Einer der Besten mit Luft nach oben

Trotz seiner vielen Qualitäten bekommt der Neunundzwanzigjährige dennoch bei medi meist nur den zweiten Platz als Center. Das liegt zum einen an der ebenfalls sehr hochwertigen Konkurrenz auf seiner Position. Mit Hassan Martin und dem nachverpflichteten Eric Mika gab es in der letzten Saison enorm starke Alternativen unter dem Korb. Diese Saison ist mit Neuverpflichtung Reid Travis ebenfalls ein vielversprechender Spieler Konkurrent Seiferths. Davon abgesehen sehen aber auch treue Fans noch etwas Verbesserungspotential, um eine noch wichtigere Rolle einnehmen zu können. 

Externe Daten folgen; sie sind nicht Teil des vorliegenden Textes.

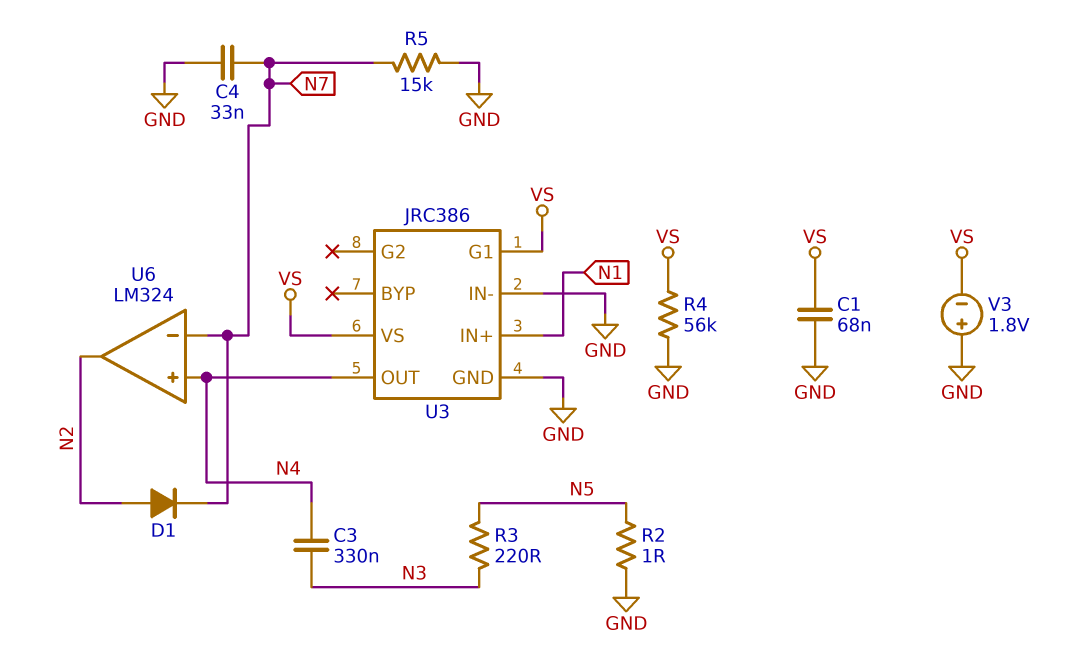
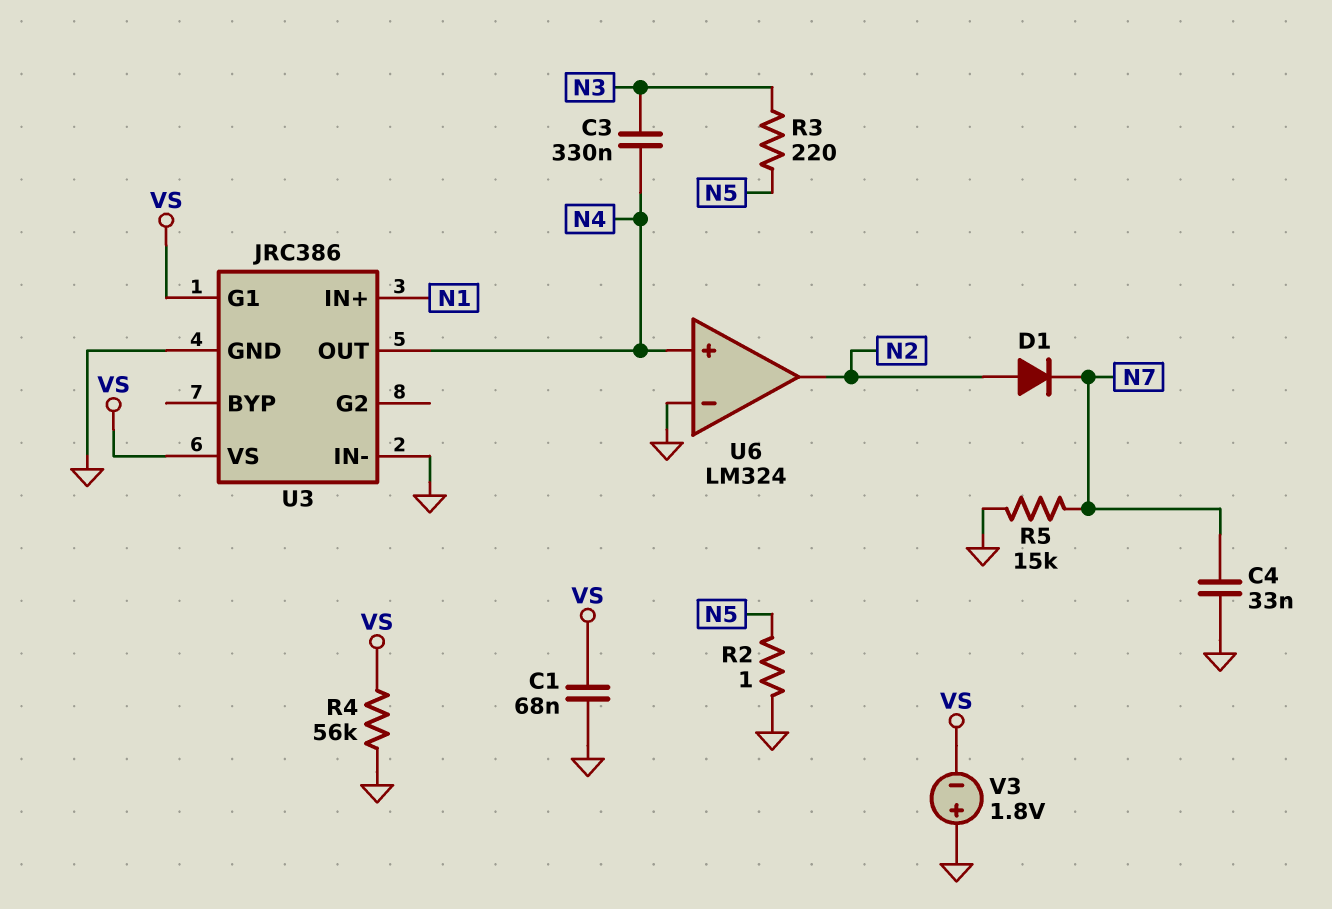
U6 pin in-: N7 -> GND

Für medi-Fan Sebastian Oppel ist Seiferth „leider manchmal nicht konstant genug“. Seiferth-Fan Claudia Wirth beschreibt den einstigen Berliner als „einen der nettesten und sympathischsten Menschen“ den sie kennt. Das färbe, so Wirth weiter, leider auch auf sein Spiel ab, das ihr manchmal „zu brav“ sei. In einer Bewertung sind sich die medi-Fans jedoch so gut wie einig. Andreas Seiferth ist mit Sicherheit einer der besten, wenn nicht sogar der beste deutsche Center. 

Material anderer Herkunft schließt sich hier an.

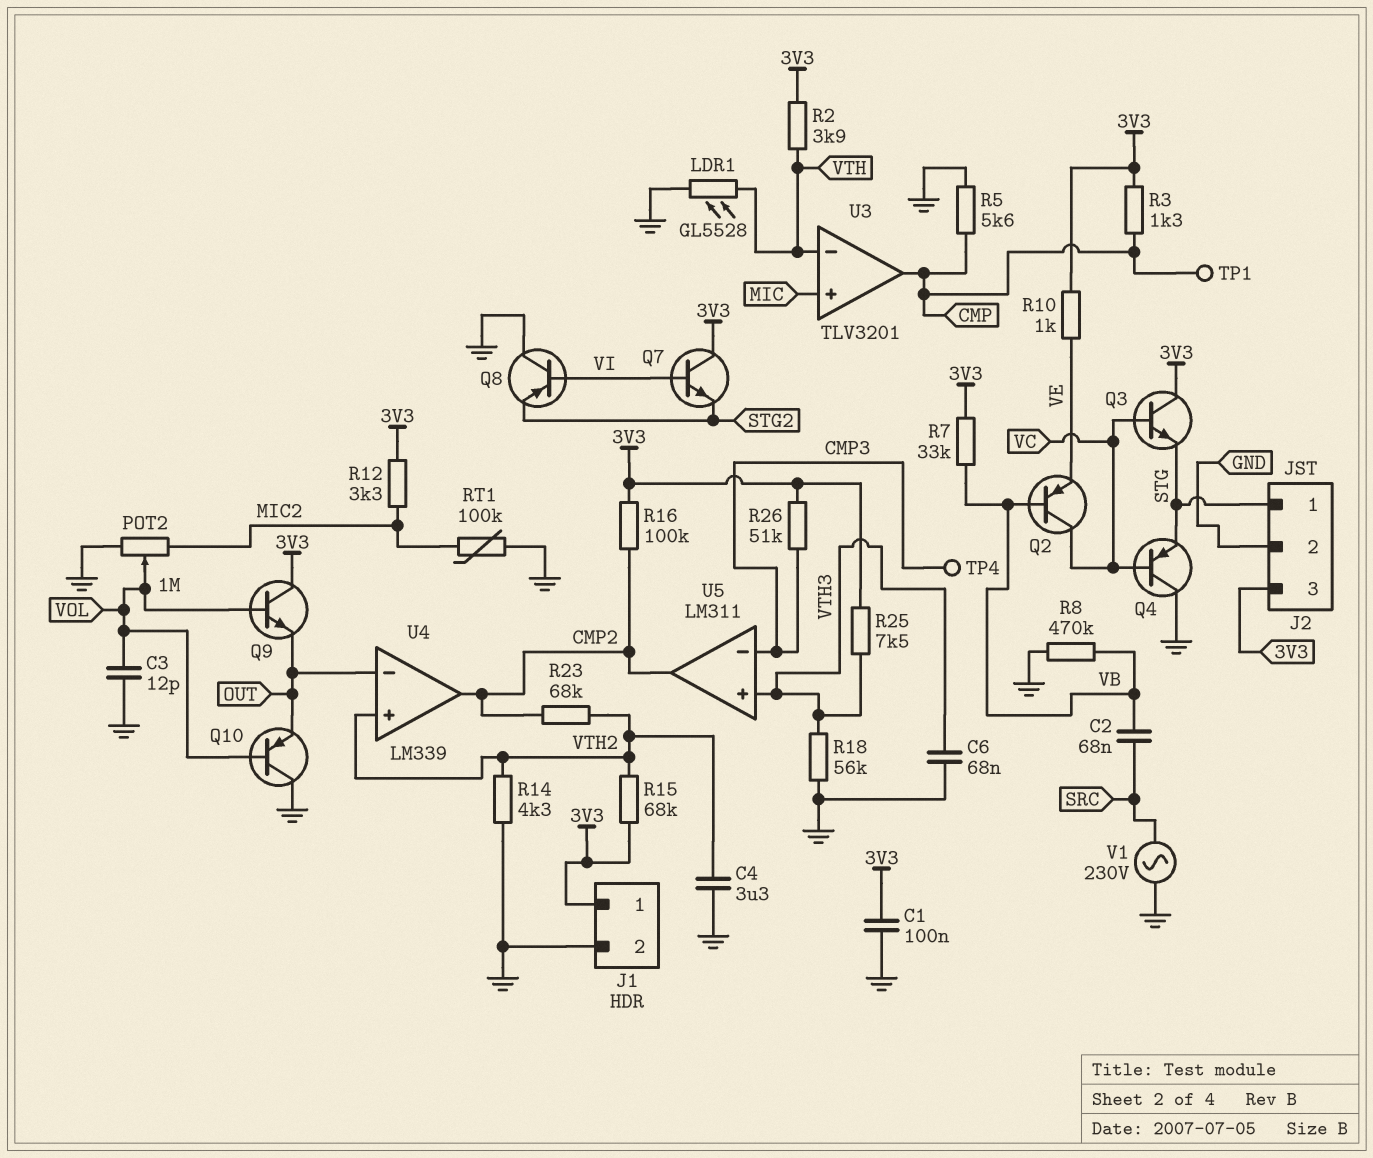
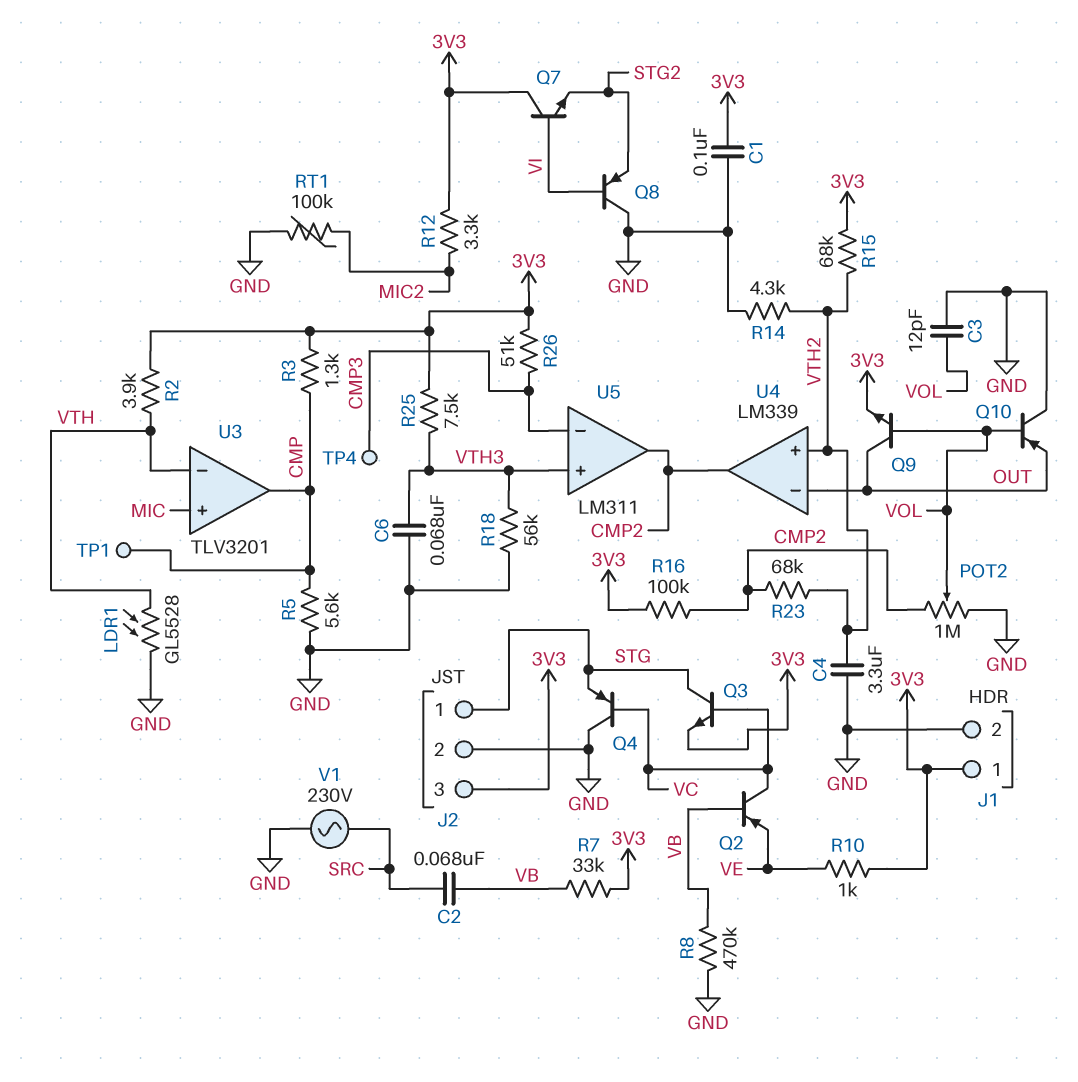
POT2: 1M (GND, MIC2, wiper VOL) -> 1M (CMP2, GND, wiper VOL)
Q3: NPN (B VC, C 3V3, E STG) -> NPN (B VC, C STG, E 3V3)
Q9: NPN (B VOL, C 3V3, E OUT) -> NPN (B VOL, C OUT, E 3V3)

„Andreas ist einer der sympathischsten und hilfsbereitesten Menschen, den ich kennen gelernt habe. Er hat ein wahnsinnig großes Herz und nimmt sich immer die Zeit für ein kurzes Gespräch mit seinen Mitmenschen. Auf dem Feld ist er mir zum Teil viel zu lieb.“

(Claudia Wirth (Bayreuth Bats) im Februar über Andreas Seiferth)

Zurück im Mannschaftstraining: Andi Seiferth. Foto: Kevin Schneider.

Eine besondere Beziehung zu den Fans

Vielleicht spürt Seiferth diese Anerkennung der medi-Fans. Als er sich in Klaipeda nach dem verlorenen Champions League Spiel am Bus noch mit den treusten Anhängern unterhält, bedankt er sich für die Unterstützung und die langen Fahrten, die die „Allesfahrer“ insbesondere in der Champions League wieder auf sich genommen haben. Natürlich bedauert auch er das Ausscheiden aus der Gruppenphase der Königsklasse. Dennoch macht Seiferth keinen traurigen Eindruck. 

Gegenüber den Bayreuth Bats stellt er an diesem Abend, bezogen auf ihre Unterstützung, klar: „Wir haben es genossen.“ In seiner Hand hält Seiferth ein schwarzes Stoffknäuel, das Trikot welches er noch wenige Minuten vorher auf dem Platz getragen hat. Lächelnd drückt er es einer der treusten Anhängerinnen in die Hand. Als Dankeschön für die langen Fahrten und die andauernde Unterstützung. „Macht halt unter euch aus, wer es bekommt.“

Es sind Szenen wie diese, die den neutralen Beobachter besser verstehen lassen, wieso Andreas Seiferth einen solch hohen Stellenwert bei den Bayreuther Fans genießt. Gerade bei den treusten Fans der Heroes of Tomorrow wurde Seiferth in den vergangenen Jahren zu einem der Publikumslieblinge. Seine Rückkehr ins Training der Heroes of Tomorrow nach überstandener Verletzung schafft bei den Unterstützern neue Hoffnung. Wenn Seiferth dann wieder für medi auf dem Platz steht und die Bayreuther Trommeln schlagen hört, dann wird er bestimmt wieder ein Lächeln auf den Lippen haben.